Но нам не хватает ресурсов. Риторика сегодня не на нашей стороне. Сегодня даже Барни Франк говорит о защите баз данных: "Почему я должен защищать право кого-либо "красть" информацию".

"Красть". "Идею". Идеи, вопреки Джефферсону, объявляются бесспорным предметом собственности. Ведь только собственность может быть украдена.


Нам нужно найти способ противостоять этому противоречию в умах. Проект "Открытое общество" Центра Беркмана – небольшой шаг в этом направлении. Наша цель – напомнить людям, насколько мы ценили открытость в прошлом. Начиная не с Движения свободного программного обеспечения Столлмена, не с Движения открытого ПО, но на протяжении всей нашей истории.

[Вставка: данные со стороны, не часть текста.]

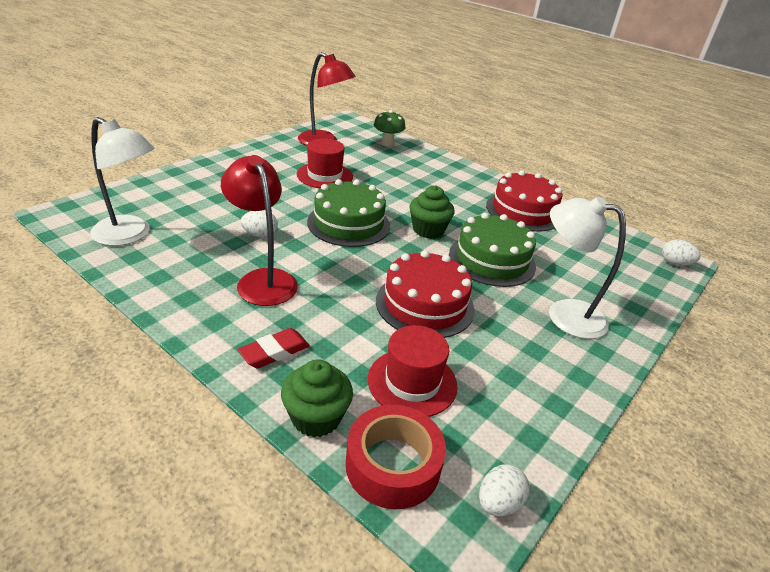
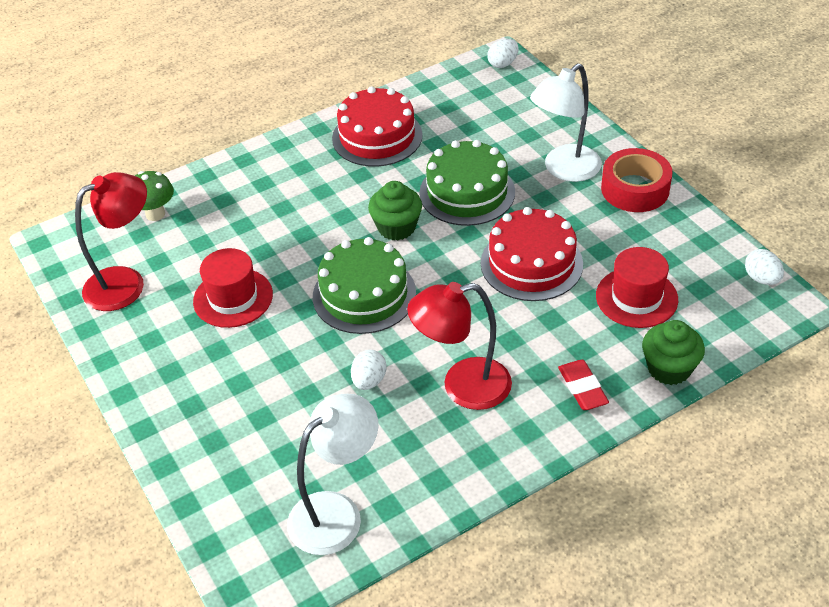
camera: 65 degrees left, 10 degrees up
(393, 465) = (722, 329): red tape -> red tape (635, 189)

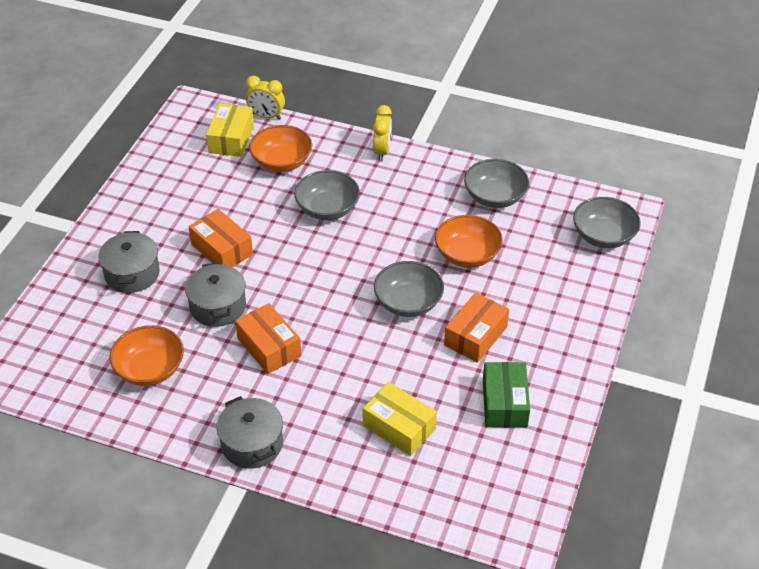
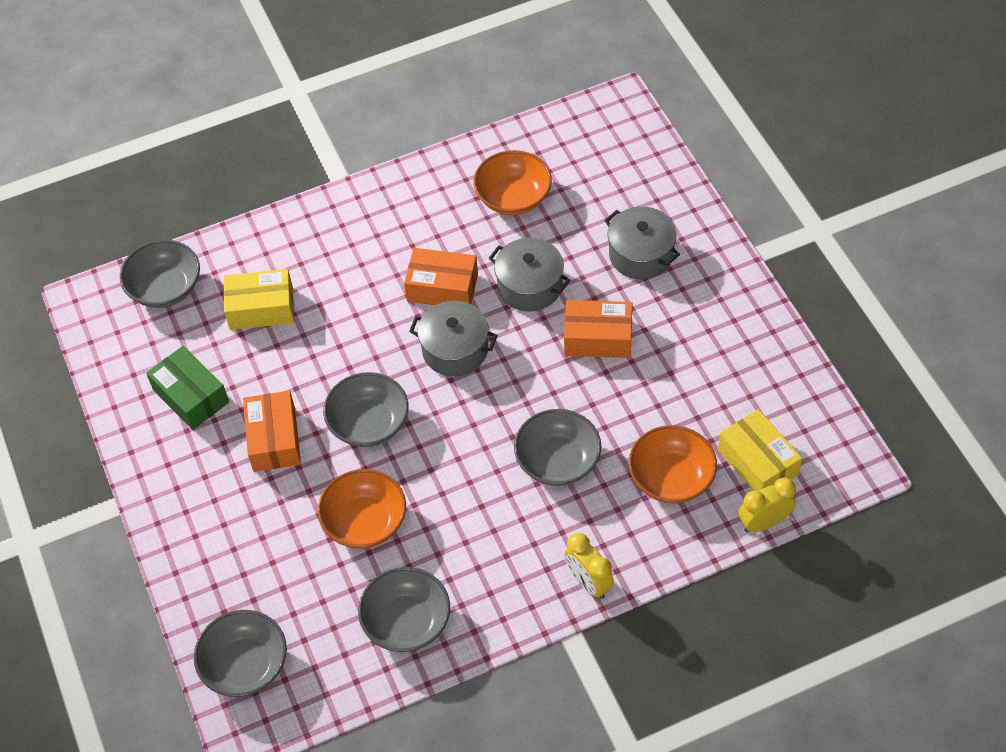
camera: 140 degrees right, 10 degrees up
(252, 444) = (363, 209): grey pot -> grey pot (455, 350)
(452, 498) = (165, 288): none -> grey bowl

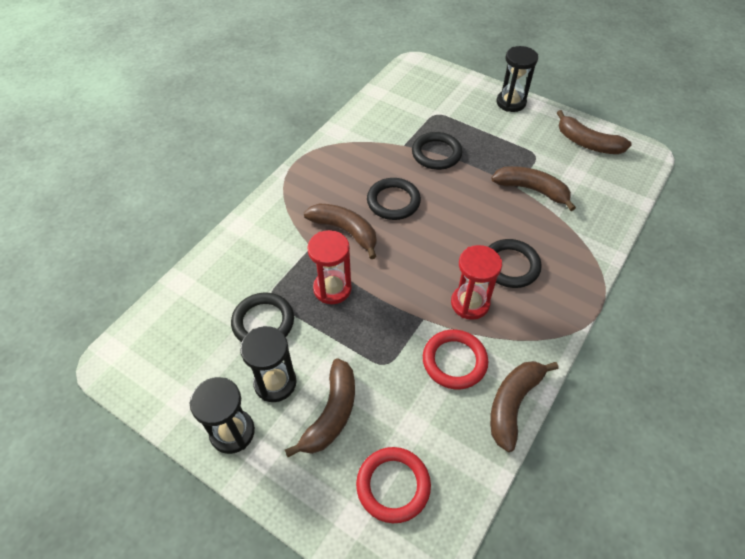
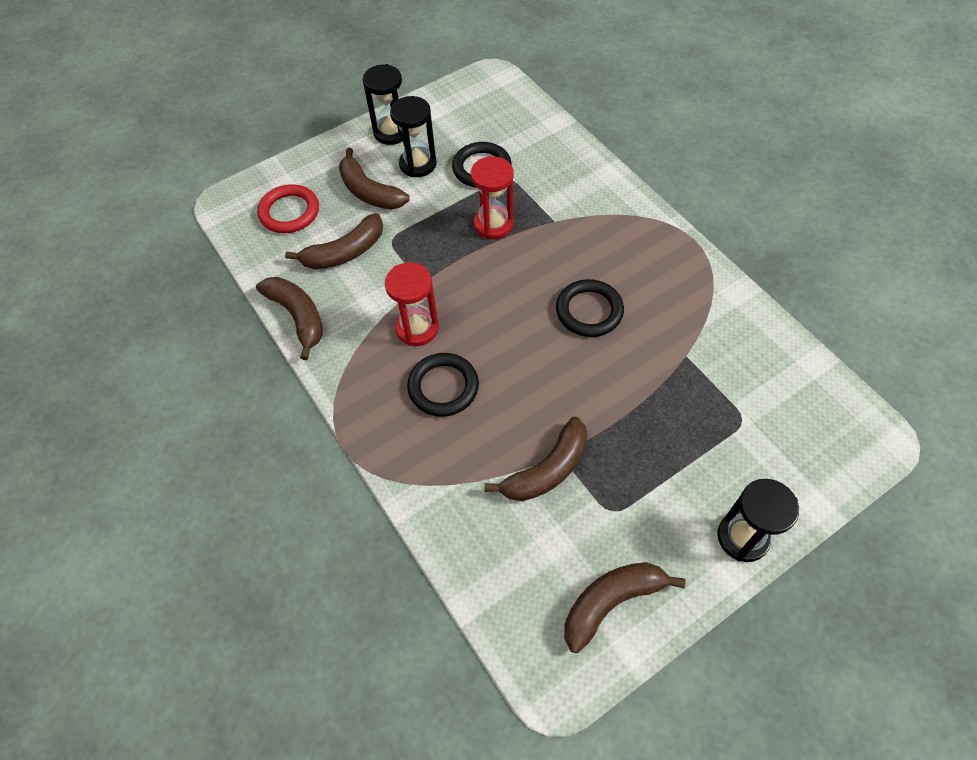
camera: 115 degrees right, 5 degrees up
(345, 231) = (563, 254): brown banana -> brown banana (345, 252)
(436, 154) = (657, 387): black ring -> none
(454, 361) = (364, 290): red ring -> none

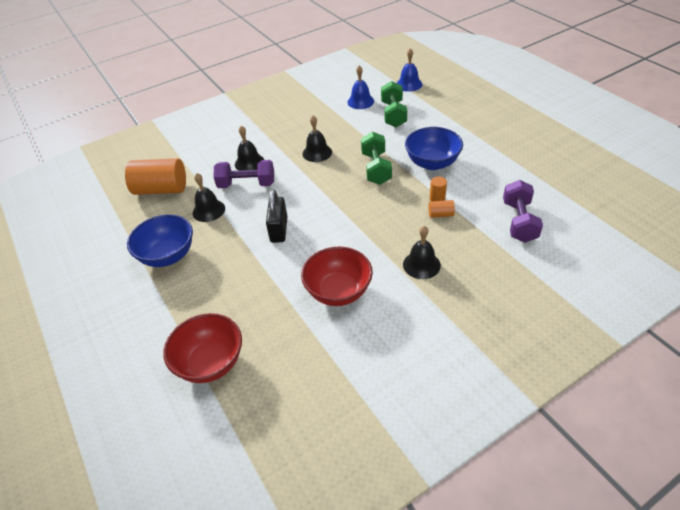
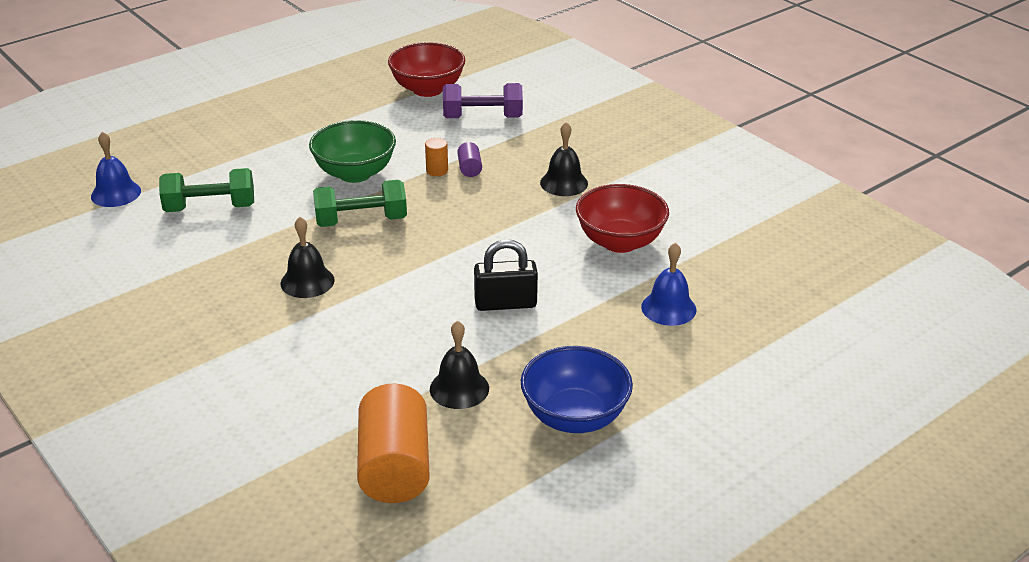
camera: 100 degrees left, 10 degrees down
(210, 363) = (761, 334): red bowl -> red bowl (427, 89)
(247, 184) = (389, 353): purple dumbbell -> none
(249, 163) = (324, 358): black bell -> none
(360, 101) = (154, 243): blue bell -> blue bell (668, 308)
(432, 163) = (355, 173): blue bowl -> green bowl
(440, 214) = (469, 168): orange cylinder -> purple cylinder

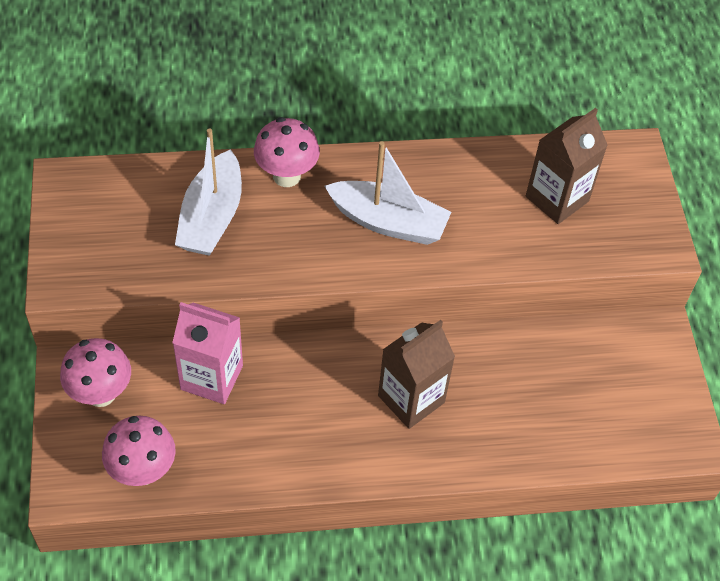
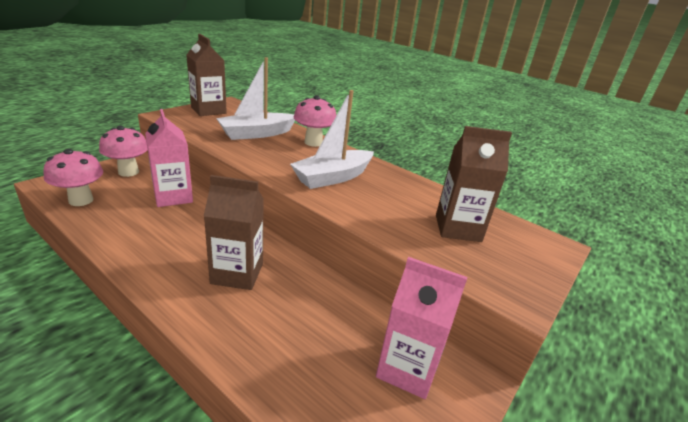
camera: 45 degrees right, 25 degrees down
(81, 223) = (208, 110): none -> brown carton
(388, 222) = (333, 177): white boat -> white boat turned 75 degrees clockwise
(615, 360) = (407, 368): none -> pink carton

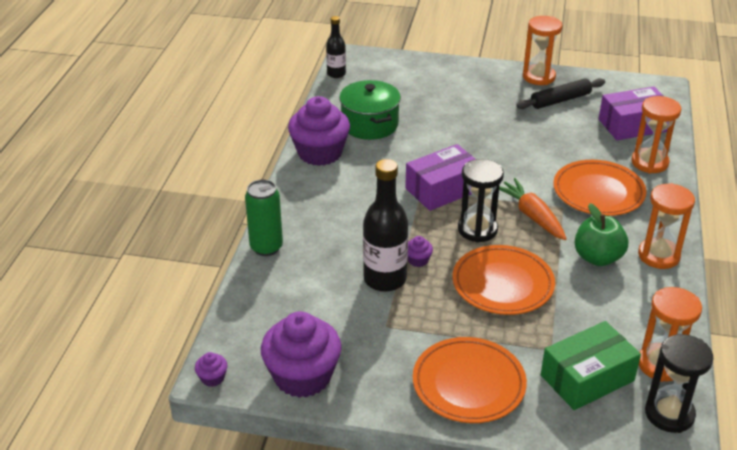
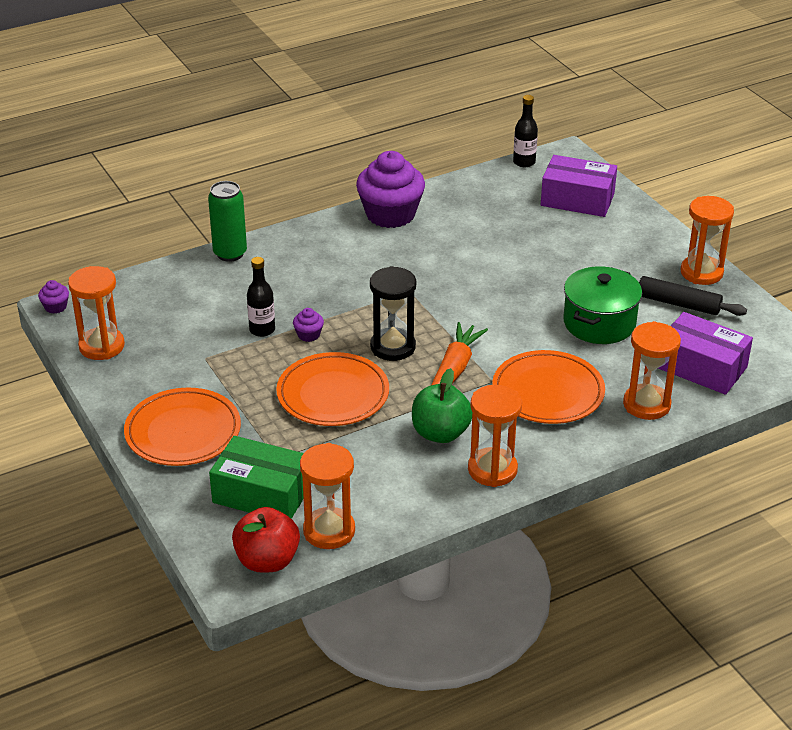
camera: 50 degrees right, 0 degrees up
(302, 376) = (101, 346): purple cupcake -> orange hourglass
(370, 124) = (470, 218): green pot -> green pot (599, 323)
(385, 279) = (262, 330): black bottle -> black bottle, size x0.57
(443, 189) = (427, 302): purple box -> purple box (577, 199)
(669, 414) = (267, 560): black hourglass -> red apple

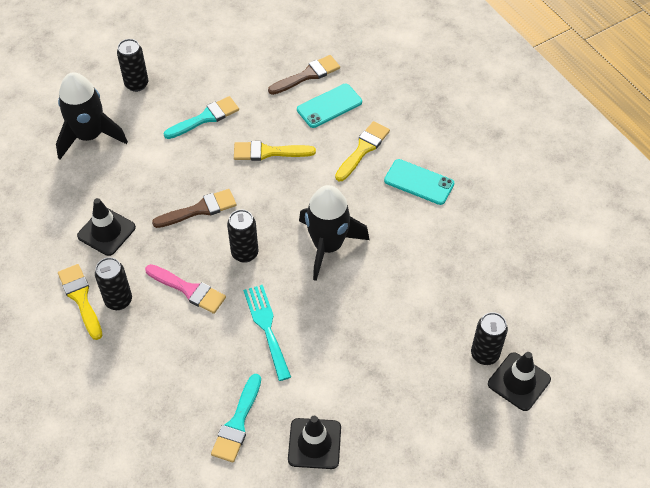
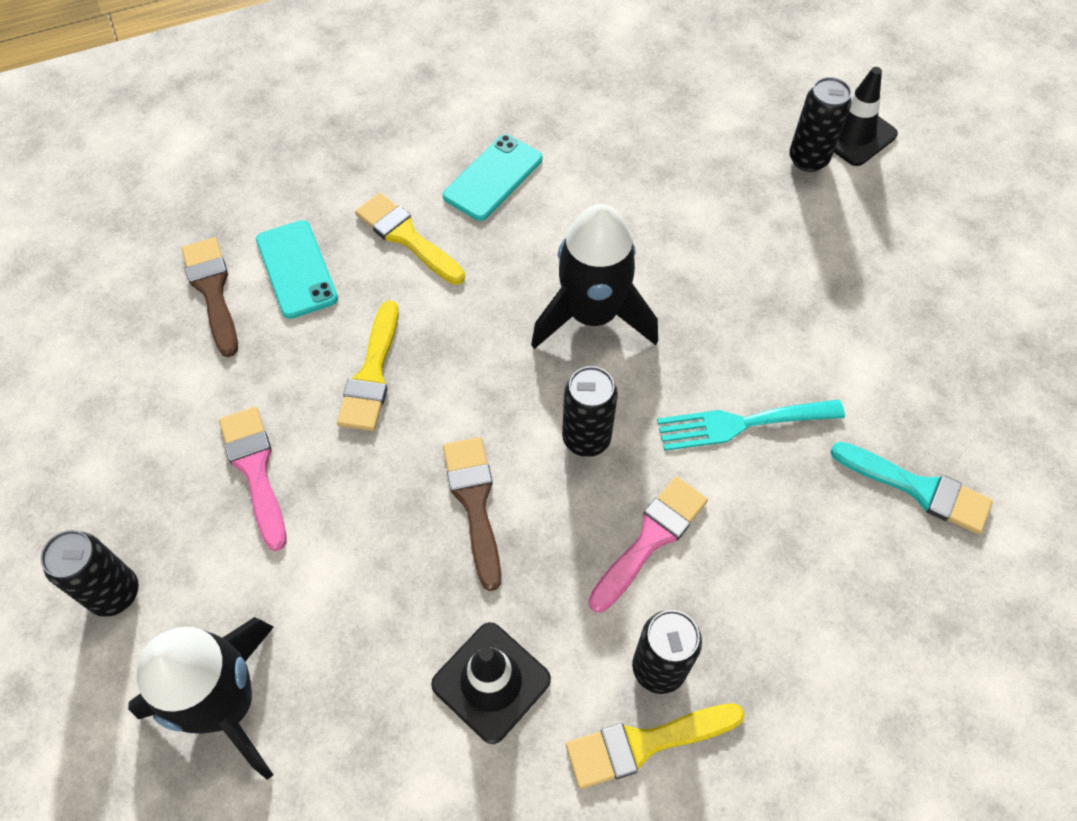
camera: 80 degrees left, 5 degrees up
(205, 118) = (255, 470): turquoise brush -> pink brush
(314, 443) = (952, 385): black traffic cone -> none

Также мы запустили ряд проектов поддержки открытого общества, основанного на общинах. Противостояние законодательному расширению копирайта, создание открытого кода для образования, продвижение проектов открытого гос. управления, финансирование открытых исследований, поддержка открытого ПО. Это попытка показать людям, что у общин есть неоспоримое место в свободном обществе, и что общины возникают только там, где их строят.

Это – попытка сделать то, о чём Чарли говорил два года назад. Я по натуре склонен к пессимистическому и мрачному видению будущего, не пеняйте мне за это. Неугомонная натура Чарли склонна к оптимизму и надежде, за что ему спасибо. Когда, спустя поколение, мы оглянёмся назад — если мы будем иметь возможность глядеть свободно и открыто — мы вспомним это время, как время вдохновения идеями Джефферсонона – то чем уже занимается Нессон. Моя же работа – не вдохновлять. Моя работа – пугать.

Пусть наступит день, когда общество вновь станет открытым. Во всех возможных смыслах.